Nous remarquons également quelques mots informels dans la présentation d’une vidéo de l’arrivée de la délégation de l’Union européenne : « Désolé, pour l’image qui n’est que peu ou pas stable, mais la pluie, le vent et des difficultés dans le coin des journalistes ont rendu la prise d’images assez pénible! » Ces quelques mots démontrent comment les résidents locaux et leurs médias sont peu habitués à ces événements.

Les articles n’offrent pas de mise en contexte internationale des événements, pas d’analyse. On se contente de rapporter les points de presse et de relater les faits saillants des rencontres. Il n’y a pas non plus de résumé du communiqué conjoint ni du point de presse du premier ministre Justin Trudeau qui clôt le Sommet. On parle seulement de ses remerciements à la population ainsi que des feux d’artifices offerts par le gouvernement aux Malbéens.
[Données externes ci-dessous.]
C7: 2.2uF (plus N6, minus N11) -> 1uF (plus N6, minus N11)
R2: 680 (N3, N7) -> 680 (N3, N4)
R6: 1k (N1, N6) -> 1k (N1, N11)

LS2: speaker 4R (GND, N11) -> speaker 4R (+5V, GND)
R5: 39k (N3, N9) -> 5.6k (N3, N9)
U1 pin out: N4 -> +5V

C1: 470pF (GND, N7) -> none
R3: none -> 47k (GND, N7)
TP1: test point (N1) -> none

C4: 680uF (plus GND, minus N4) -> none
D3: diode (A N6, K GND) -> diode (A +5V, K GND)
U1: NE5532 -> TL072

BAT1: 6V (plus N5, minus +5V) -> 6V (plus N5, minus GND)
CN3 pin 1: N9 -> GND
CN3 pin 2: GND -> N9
En résumé, Le Charlevoisien a consacré ses lignes principalement aux événements locaux en lien avec le G7. Les journalistes ont principalement illustré les facettes positives de l’événement, réservant les critiques au président américain. Cependant, si nous avions également étudié les jours précédant l’événement, nous aurions trouvé un article sur la manifestation du 3 juillet 2018 dans la « zone de libre expression » ainsi que les doléances des femmes de chambre qui se sont trouvé sans emploi durant l’événement.

 

Le Soleil, dans le centre médiatique

Historique

Le Soleil est un journal quotidien de la ville de Québec qui fait partie du Groupe Capitales Médias. Ce groupe comprend également les journaux Le Droit à Gatineau, Le Nouvelliste à Trois-Rivières, Le Progrès et Le Quotidien au Saguenay-Lac-St-Jean, La Tribune à Sherbrooke et La Voix de l’Est à Granby. Le Soleil naît en 1896 et fait suite au journal L’électeur, fortement libéral, qui subissait des pressions du clergé. Parmi ses membres fondateurs, on compte le premier ministre du Canada Wilfrid Laurier et des auteurs comme Louis Fréchette. Il y a un seul autre quotidien publié à Québec : Le Journal de Québec, propriété de Québecor.
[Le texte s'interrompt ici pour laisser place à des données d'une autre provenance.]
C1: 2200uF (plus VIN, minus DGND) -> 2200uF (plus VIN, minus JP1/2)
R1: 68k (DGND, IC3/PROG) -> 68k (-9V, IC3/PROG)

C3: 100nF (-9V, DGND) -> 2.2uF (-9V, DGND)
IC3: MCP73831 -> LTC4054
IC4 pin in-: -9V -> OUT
Il est important de noter que la ville de Québec où se trouvent les bureaux du journal Le Soleil était le centre médiatique du G7. Ils étaient 1 400 journalistes du monde entier à s’y retrouver alors qu’ils n’étaient que 400 à La Malbaie. Le Centre international des médias se trouvait au Palais des congrès, en plein cœur de la ville, à quelques coins de rue du Parlement. Les bureaux du journal Le Soleil se trouvent pour leur part dans la basse-ville de Québec.

 

La couverture du G7

Le Soleil a produit 17 articles pendant les trois jours étudiés. Douze journalistes et chroniqueurs ont participé à cette couverture. Un seul article a été écrit en collaboration avec l’Agence France-Presse et La Presse Canadienne.
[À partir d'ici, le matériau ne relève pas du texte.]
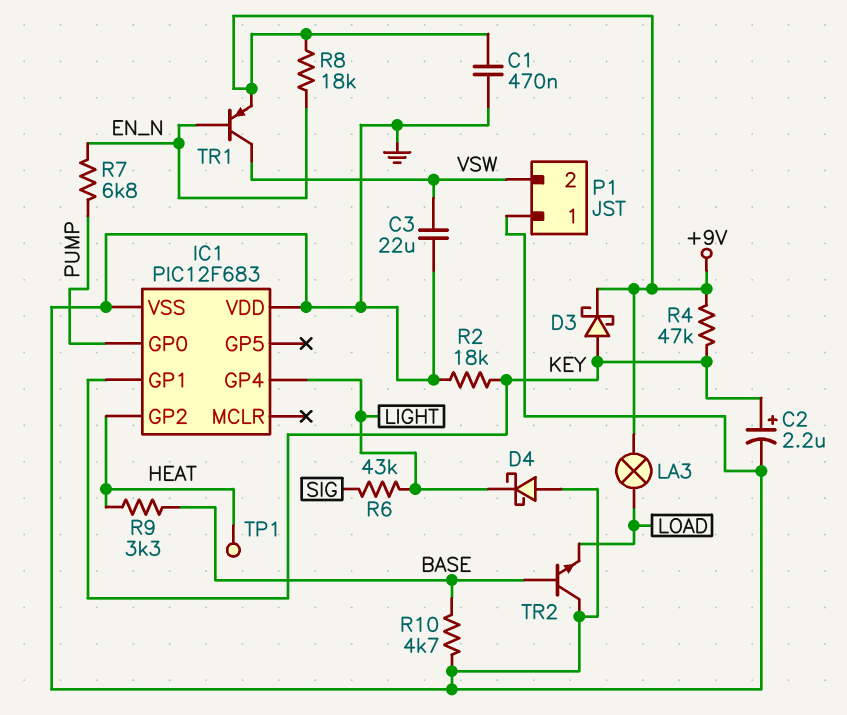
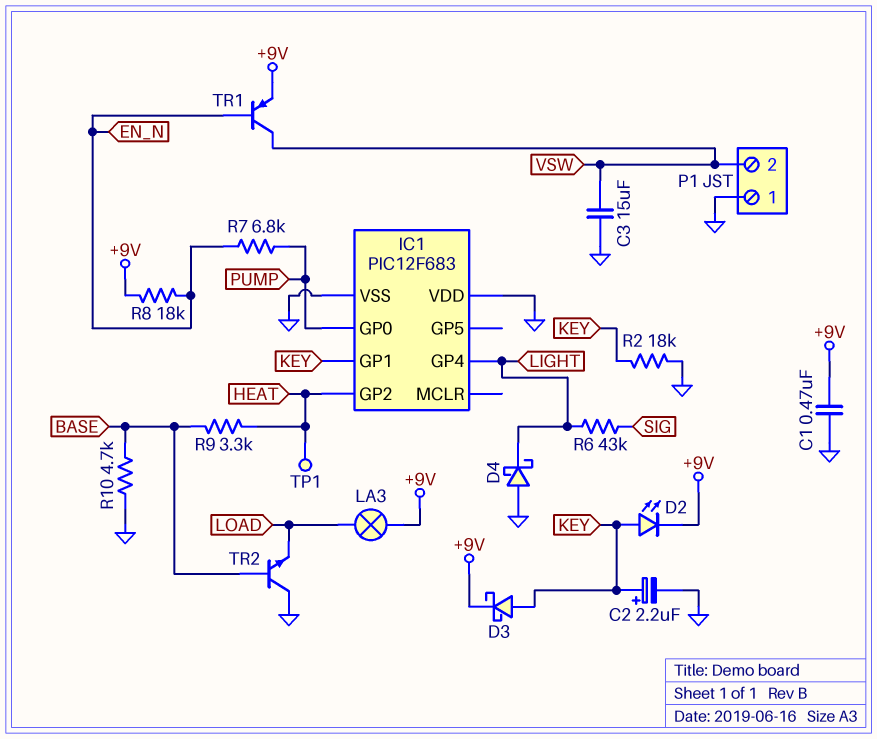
C3: 22uF (GND, VSW) -> 15uF (GND, VSW)
D2: none -> LED (A KEY, K +9V)
R4: 47k (+9V, KEY) -> none

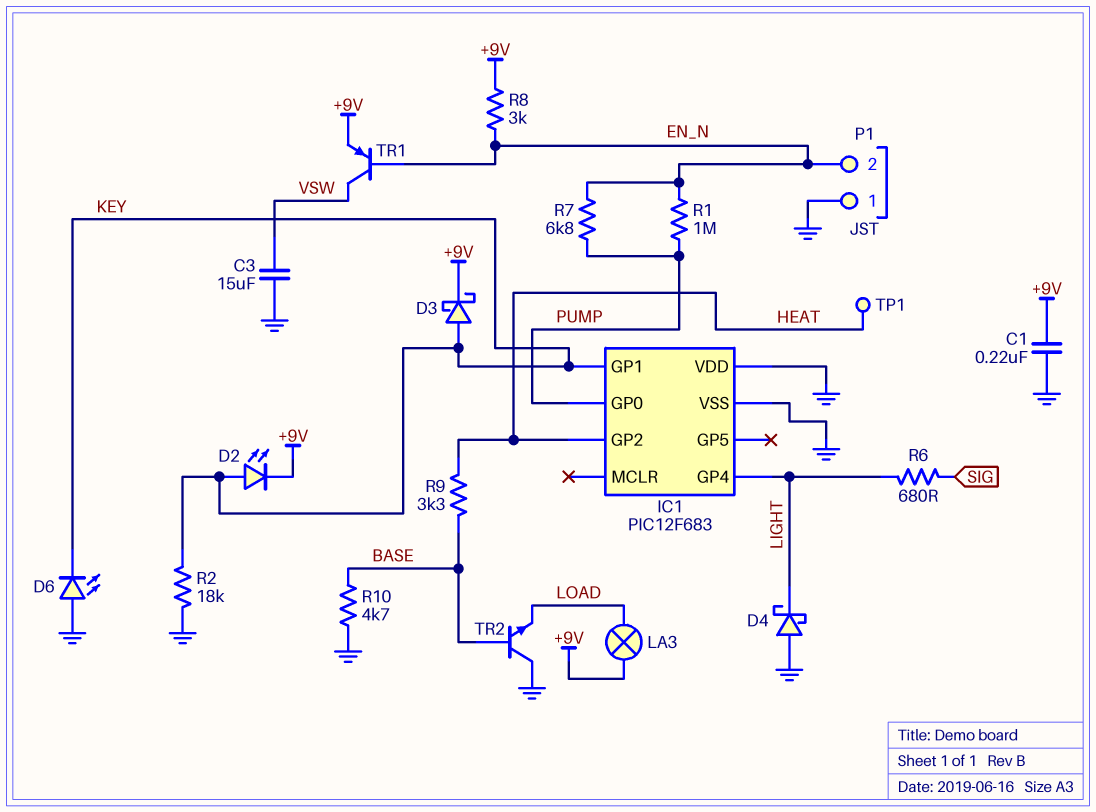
C1: 470nF (+9V, GND) -> 220nF (+9V, GND)
C2: 2.2uF (plus KEY, minus GND) -> none
D6: none -> LED (A GND, K KEY)
P1 pin 2: VSW -> EN_N
R1: none -> 1M (EN_N, PUMP)
R6: 43k (LIGHT, SIG) -> 680 (LIGHT, SIG)
R8: 18k (+9V, EN_N) -> 3k (+9V, EN_N)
Parmi les quatre médias étudiés, Le Soleil est celui qui a produit le plus de reportages portant sur le G7, soit sept. Parmi ceux-ci, on retrouve des critiques sur la stagnation des négociations entre le Canada et les États-Unis, les effets de l’imposant dispositif policier dont la fermeture de nombreux commerces et des médias sur leur message alarmiste à propos des manifestations mais également envers les médias américains et le traitement spécial dont ils ont bénéficié. Notons également un article portant sur la préparation des policiers qui aura au moins servi à affiner les plans d’urgence de la ville de Québec selon l’auteur : « Cela va servir lors des grands rassemblements et événements de la vie de Québec : manifestations, Saint-Jean-Baptiste, Festival d’été, tempêtes, accidents, dommages aux infrastructures, etc. Québec sera devenue, mine de rien, un peu meilleure et plus sécuritaire qu’avant. » (Bourque, François, Le Soleil, 8 juin 2018)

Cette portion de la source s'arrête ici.